The paper tackles the problem of high computational complexity in attention-based feature fusion for vision models by introducing the Pyramid Sparse Transformer (PST), which reduces computation while preserving spatial detail, resulting in mAP improvements of up to 0.9% on MS COCO and top-1 accuracy boosts of up to 6.5% on ImageNet.

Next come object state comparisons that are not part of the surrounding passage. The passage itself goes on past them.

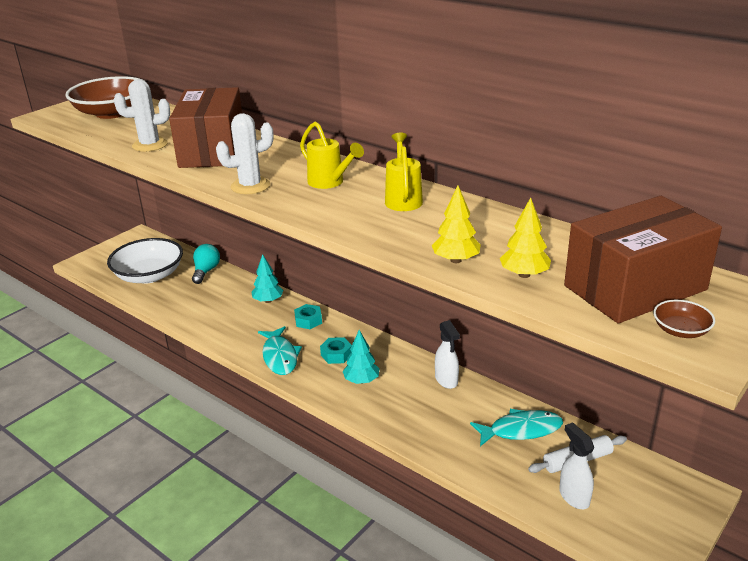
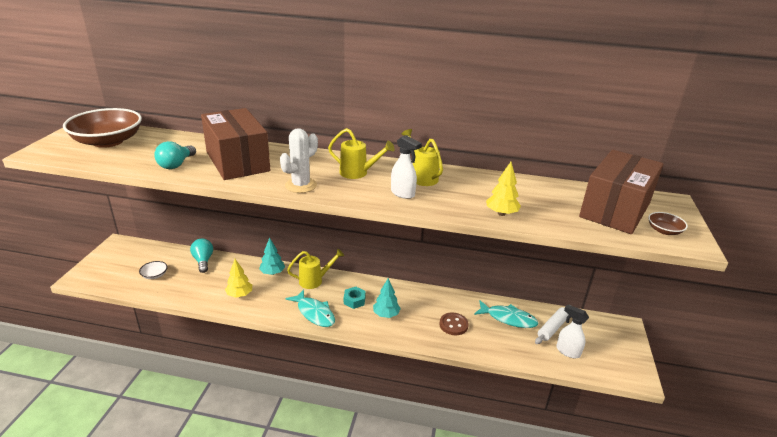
camera: 30 degrees left, 0 degrees up
(149, 275) = (154, 275): white bowl -> white bowl, size x0.42
(150, 145) = (176, 165): white cactus -> turquoise light bulb
(308, 320) = (315, 280): turquoise nut -> yellow watering can
(437, 416) = (453, 325): none -> brown button
(446, 380) = (440, 298): white spray bottle -> white spray bottle (403, 193)
(521, 430) = (508, 318): turquoise fish -> turquoise fish turned 60 degrees clockwise
(524, 275) = (550, 215): yellow tree -> yellow tree (239, 295)

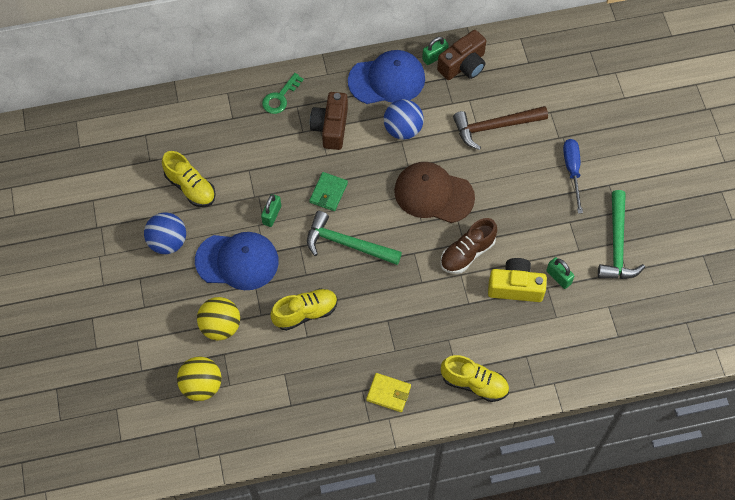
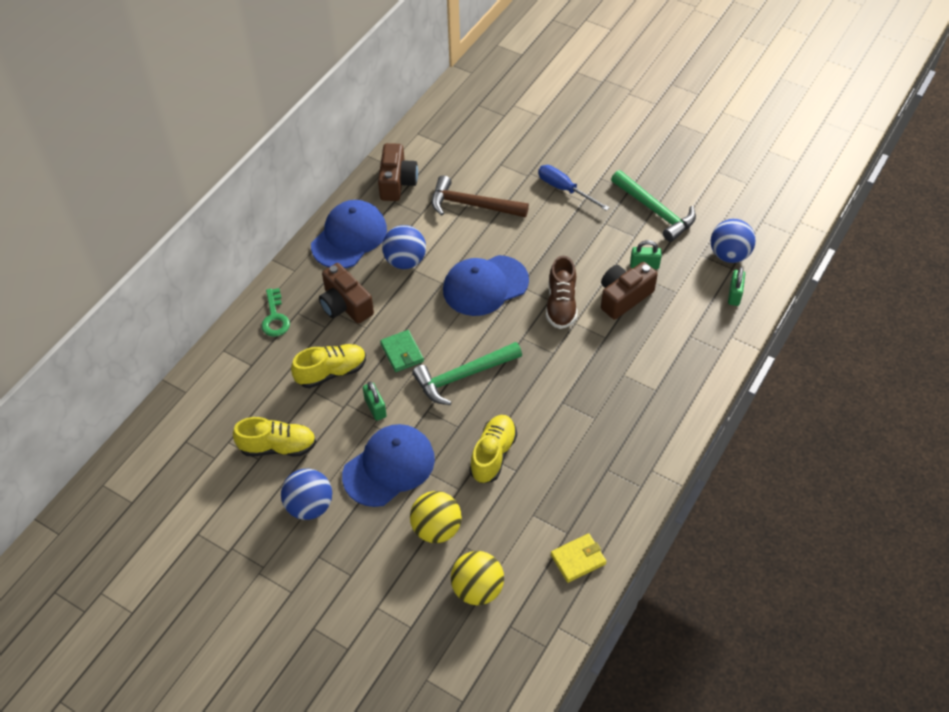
camera: 45 degrees left, 10 degrees down
(388, 393) = (629, 452): yellow wallet -> yellow wallet (578, 559)
(433, 194) = (485, 286): brown cap -> blue cap
(434, 57) = (368, 193): green padlock -> green padlock (734, 294)
(474, 383) = (679, 387): yellow shoe -> yellow shoe (331, 372)
(494, 126) = (472, 205): brown hammer -> brown hammer turned 75 degrees clockwise
(515, 287) = (624, 297): yellow camera -> brown camera
(629, 325) = (729, 255): none -> blue ball

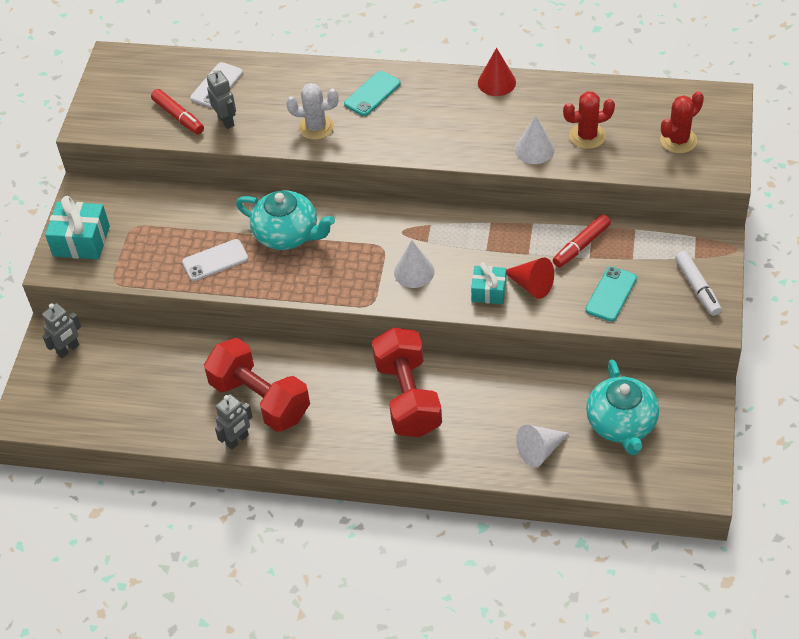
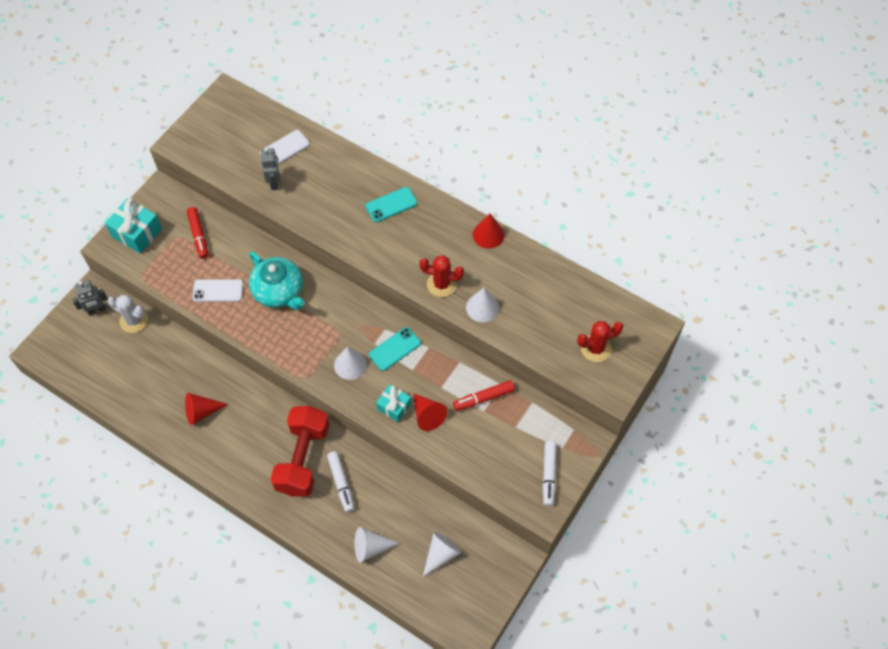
camera: 20 degrees right, 10 degrees up
(178, 117) = (243, 164): red marker -> red marker (198, 236)
(237, 440) = (169, 437): grey robot -> none
(260, 399) = (201, 412): red dumbbell -> red cone
(316, 127) = (334, 216): white cactus -> white cactus (134, 320)
(467, 403) = (341, 483): none -> white marker
(587, 136) = (528, 313): red cactus -> red cactus (441, 284)
(611, 294) = (481, 450): turquoise phone -> turquoise phone (394, 349)
(621, 424) = (441, 554): turquoise teapot -> white cone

Feature fusion is critical for high-performance vision models but often incurs prohibitive complexity. However, prevailing attention-based fusion methods often involve significant computational complexity and implementation challenges, limiting their efficiency in resource-constrained environments. To address these issues, we introduce the Pyramid Sparse Transformer (PST), a lightweight, plug-and-play module that integrates coarse-to-fine token selection and shared attention parameters to reduce computation while preserving spatial detail. PST can be trained using only coarse attention and seamlessly activated at inference for further accuracy gains without retraining. When added to state-of-the-art real-time detection models, such as YOLOv11-N/S/M, PST yields mAP improvements of 0.9%, 0.5%, and 0.4% on MS COCO with minimal latency impact. Likewise, embedding PST into ResNet-18/50/101 as backbones, boosts ImageNet top-1 accuracy by 6.5%, 1.7%, and 1.0%, respectively. These results demonstrate PST's effectiveness as a simple, hardware-friendly enhancement for both detection and classification tasks.